New Delhi: The decision of the International Cricket Council (ICC) to suspend Zimbabwe Cricket (ZC) has left many cricketers from the country disappointed.
At the ICC annual conference which concluded Thursday in London, a unanimous decision was made after they felt that Zimbabwe Cricket had not been able to provide a process for conducting free and democratic elections.
Sikandar Raza and former captain Brendan Taylor were among the many who came out in support of Zimbabwe’s status as a Test-playing nation.
Sikander, who has played 12 Tests, 97 ODIs and 32 T20Is for the country, took to Twitter to express his disappointment and said: “How one decision has made a team, strangers. How one decision has made so many people unemployed. How one decision effect so many families. How one decision has ended so many careers. Certainly not how I wanted to say goodbye to international cricket.”

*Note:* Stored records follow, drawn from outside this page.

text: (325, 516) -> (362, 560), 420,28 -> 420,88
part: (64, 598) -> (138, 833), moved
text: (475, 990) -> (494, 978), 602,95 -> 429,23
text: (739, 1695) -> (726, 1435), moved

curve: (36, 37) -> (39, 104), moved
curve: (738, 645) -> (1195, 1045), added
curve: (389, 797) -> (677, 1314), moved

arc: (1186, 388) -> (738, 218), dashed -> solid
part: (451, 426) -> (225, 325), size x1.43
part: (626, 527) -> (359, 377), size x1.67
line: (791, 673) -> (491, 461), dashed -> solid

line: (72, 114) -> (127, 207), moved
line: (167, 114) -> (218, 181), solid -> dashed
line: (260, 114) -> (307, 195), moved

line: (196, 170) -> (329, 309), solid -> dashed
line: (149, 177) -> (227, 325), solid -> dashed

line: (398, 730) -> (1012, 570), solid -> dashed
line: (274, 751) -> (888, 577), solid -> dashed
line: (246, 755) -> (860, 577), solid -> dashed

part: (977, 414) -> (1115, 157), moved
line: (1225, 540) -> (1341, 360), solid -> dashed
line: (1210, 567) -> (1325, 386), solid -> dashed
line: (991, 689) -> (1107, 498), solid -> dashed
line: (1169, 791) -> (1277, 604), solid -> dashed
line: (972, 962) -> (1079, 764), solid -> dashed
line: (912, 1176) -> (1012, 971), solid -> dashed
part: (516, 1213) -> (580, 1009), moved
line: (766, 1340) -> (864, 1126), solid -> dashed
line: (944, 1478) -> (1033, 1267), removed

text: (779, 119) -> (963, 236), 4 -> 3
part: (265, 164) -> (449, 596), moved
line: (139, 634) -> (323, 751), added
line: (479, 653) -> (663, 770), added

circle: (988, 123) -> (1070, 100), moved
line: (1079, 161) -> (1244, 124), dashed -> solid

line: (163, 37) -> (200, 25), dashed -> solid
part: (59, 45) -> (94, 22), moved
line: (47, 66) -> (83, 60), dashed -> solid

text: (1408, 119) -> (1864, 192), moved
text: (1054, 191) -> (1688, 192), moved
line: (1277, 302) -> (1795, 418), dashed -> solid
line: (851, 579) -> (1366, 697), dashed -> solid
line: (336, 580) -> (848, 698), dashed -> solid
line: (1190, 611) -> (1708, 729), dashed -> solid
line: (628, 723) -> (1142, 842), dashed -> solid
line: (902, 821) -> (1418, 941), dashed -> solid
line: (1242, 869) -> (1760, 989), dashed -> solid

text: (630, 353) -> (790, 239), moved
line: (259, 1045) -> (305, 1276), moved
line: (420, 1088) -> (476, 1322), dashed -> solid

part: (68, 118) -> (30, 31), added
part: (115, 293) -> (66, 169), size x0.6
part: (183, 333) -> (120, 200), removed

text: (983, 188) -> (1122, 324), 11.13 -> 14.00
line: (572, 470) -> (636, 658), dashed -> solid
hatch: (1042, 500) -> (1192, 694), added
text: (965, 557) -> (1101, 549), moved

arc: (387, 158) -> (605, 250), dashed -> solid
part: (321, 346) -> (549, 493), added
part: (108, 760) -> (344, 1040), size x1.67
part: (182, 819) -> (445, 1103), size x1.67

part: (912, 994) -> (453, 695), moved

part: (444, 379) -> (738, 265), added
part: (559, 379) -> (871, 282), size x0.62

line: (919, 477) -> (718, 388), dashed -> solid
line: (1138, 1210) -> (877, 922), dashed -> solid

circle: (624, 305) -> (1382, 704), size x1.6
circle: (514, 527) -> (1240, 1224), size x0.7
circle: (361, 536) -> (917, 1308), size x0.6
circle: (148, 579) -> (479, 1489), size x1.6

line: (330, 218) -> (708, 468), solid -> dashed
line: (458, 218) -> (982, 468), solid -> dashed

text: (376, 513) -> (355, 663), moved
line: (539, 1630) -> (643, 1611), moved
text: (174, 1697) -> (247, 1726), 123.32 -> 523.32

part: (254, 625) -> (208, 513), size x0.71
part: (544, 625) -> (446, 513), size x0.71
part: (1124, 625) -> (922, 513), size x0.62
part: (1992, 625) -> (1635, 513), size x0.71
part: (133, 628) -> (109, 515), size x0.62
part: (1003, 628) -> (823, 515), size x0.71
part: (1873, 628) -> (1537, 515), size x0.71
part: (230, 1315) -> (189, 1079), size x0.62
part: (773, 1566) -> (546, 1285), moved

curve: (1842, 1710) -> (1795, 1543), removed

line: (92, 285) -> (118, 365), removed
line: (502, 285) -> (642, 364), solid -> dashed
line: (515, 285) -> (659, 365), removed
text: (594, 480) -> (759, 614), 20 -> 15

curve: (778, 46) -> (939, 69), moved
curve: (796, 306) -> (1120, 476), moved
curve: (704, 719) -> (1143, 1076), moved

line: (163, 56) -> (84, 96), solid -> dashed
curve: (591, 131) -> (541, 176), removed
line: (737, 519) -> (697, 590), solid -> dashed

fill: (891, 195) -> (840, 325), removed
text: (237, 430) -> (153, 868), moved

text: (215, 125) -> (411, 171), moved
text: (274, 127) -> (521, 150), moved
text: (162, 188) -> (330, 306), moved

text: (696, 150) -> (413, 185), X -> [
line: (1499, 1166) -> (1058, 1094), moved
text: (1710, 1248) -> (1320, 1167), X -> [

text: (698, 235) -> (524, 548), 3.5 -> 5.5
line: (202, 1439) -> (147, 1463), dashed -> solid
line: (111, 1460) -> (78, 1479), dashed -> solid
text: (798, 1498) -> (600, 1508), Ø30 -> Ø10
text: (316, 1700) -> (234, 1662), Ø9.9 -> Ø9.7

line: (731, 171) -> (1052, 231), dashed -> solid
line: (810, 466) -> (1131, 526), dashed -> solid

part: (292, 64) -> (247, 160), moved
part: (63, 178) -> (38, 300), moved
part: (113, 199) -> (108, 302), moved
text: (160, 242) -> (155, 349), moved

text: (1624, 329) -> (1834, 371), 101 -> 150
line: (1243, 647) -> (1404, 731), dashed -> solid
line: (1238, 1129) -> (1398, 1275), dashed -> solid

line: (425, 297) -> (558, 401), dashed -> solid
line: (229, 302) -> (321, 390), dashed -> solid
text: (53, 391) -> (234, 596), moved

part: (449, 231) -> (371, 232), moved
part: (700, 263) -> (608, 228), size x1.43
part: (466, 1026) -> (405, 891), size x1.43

Taylor, who appeared in 28 Tests, 193 ODIS and 34 T20Is in his 15-year-long career, tweeted: “ICC, it’s heartbreaking to hear your verdict and suspend cricket in Zimbabwe. The Zimbabwe Cricket has no government background yet our chairman is an MP? Hundreds of honest people, players, support staff, ground staff totally devoted to ZC out of a job, just like that.”
Dejected and heartbroken by the ICC decision, another Zimbabwe player Solomon Mire, who played 2 Tests, 47 ODIS and 9 T20Is, announced his retirement in a Facebook post and write: “It has been a week of emotional highs and lows in sport and sadly not a good one for Zimbabwe cricket but just wanted to officially address everyone else. I informed the players and tech staff of my decision at the end of the recent tour and wanted to formally announce my decision to retire from Zimbabwe cricket in all formats with immediate effect.”
The result of the suspension is that ICC’s funding to Zimbabwe Cricket will be frozen and its teams will not be participating in any ICC events. The ICC has also said that the elected Zimbabwe Cricket Board be reinstated to office within three months, and progress in this respect will be considered again at the October board meeting.